Era aquilo que ele receava. Eles desconfiavam dele, na verdade
eles desconfiavam da própria sombra!
«Eu apenas comecei a suspeitar do teor da investigação ontem!»
Disse de forma brusca.
Os ânimos estavam exaltados e ele decidiu manter a cabeça fria.
Não lhes ia dar mais explicações. Raj ficou com a convicção que eles iriam
investigar por sua conta e risco e que não lhe dariam conhecimento dos
resultados que viessem a encontrar. Tinha de ser mais rápido que eles.
«Espero ter notícias em breve. Alguns meses deverão ser
suficientes.»
Os clientes assentiram com a cabeça, sem emitir qualquer
palavra, mas as suas expressões eram de discordância. Raj tinha de tomar
cuidado para não ganhar uma passagem grátis para o sono eterno. No ar tinha
ficado um ambiente de desconfiança que não era favorável à parceria que os unia. Quando Raj partiu o mais inconformado sugeriu.
«Penso que devíamos contratar alguém para tentar perceber o que
a tal jornalista sabia. Para nós está muita coisa em jogo»
Olhou em volta da mesa à procura de apoio, mas apenas encontrou
rostos hesitantes. Eles não eram do meio nem conheciam ninguém em Portugal.
Acreditavam que algo tinha de ser feito apenas não queriam decidir quem deveria fazê-lo. Decidiram vigiar o próprio sócio, bem como o filho. Aquilo que não podia
acontecer era ele atraiçoá-los. Se alguém descobrisse o que era o excesso de
peso de cada um daqueles contentores ele estava liquidado.
Raj Badour tinha cumprido a sua obrigação, mas não estava
convencido de ter sido a decisão mais sensata.

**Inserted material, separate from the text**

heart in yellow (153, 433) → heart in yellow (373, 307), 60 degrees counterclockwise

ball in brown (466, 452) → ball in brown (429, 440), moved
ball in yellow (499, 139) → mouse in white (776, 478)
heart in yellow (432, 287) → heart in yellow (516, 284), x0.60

Os homens tinham ficado
assustados e ele não sabia muito bem até onde poderiam ir para descobrir se o
seu negócio estava comprometido e o que eram capazes de fazer, para garantir a
sua continuidade. Este era um jogo perigoso. Avisou os seus homens da
possibilidade de entrar em cena mais um ator.

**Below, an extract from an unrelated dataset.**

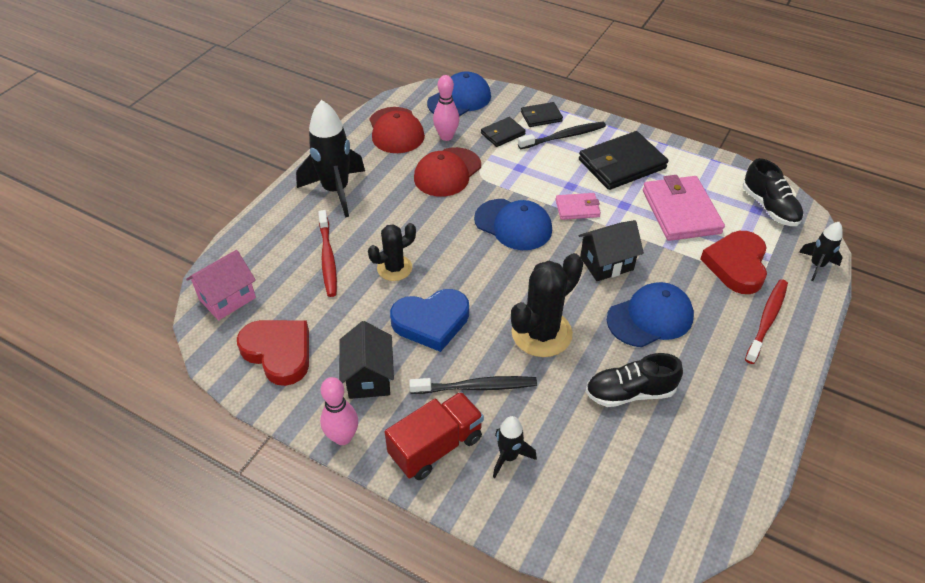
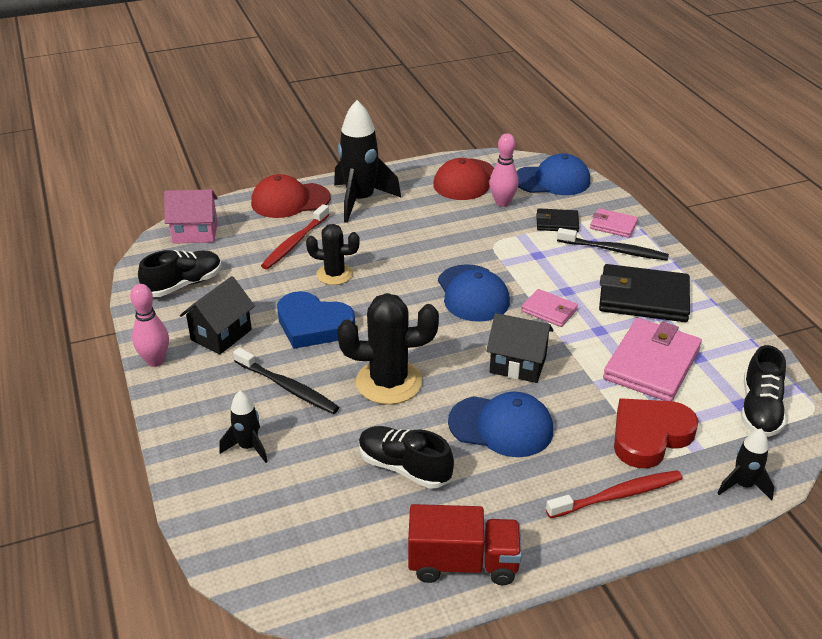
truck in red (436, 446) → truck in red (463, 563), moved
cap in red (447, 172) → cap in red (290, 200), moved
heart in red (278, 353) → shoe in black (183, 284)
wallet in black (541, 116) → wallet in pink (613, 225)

Walker estava sozinho na cela, tinha ficado temporariamente sem
parceiro. Fazia algum tempo que não tinha notícias da advogada. No último
encontro, a versão dos factos que ela tinha alinhado no papel não era muito
animadora para o seu caso. Estava cansado e desanimado. Apesar disso, aquilo
que o fazia ficar ali pensativo era o teor da carta que tinha recebido. Retirou
o envelope do bolso e leu a carta pela enésima vez. A carta não era assinada e
o seu conteúdo apontava para um determinado autor. O problema era que ele
conhecia bem essa pessoa e o seu estilo de escrita não era o apresentado pela carta.
Tratava-se de uma simulação, isso era claro. O que não era claro eram os
motivos da mesma e quem era o respetivo autor. Talvez fosse melhor falar sobre
a carta à advogada. Já lhe tinha escondido demasiadas coisas e isso não tinha
sido bom em nenhuma das ocasiões. Voltou a guardar a carta. Não precisava de
tomar a decisão naquele exato momento. Esperaria pela reunião para preparar a audiência.
Nessa altura ainda não era tarde e, ao mesmo tempo, dava-lhe tempo para refletir.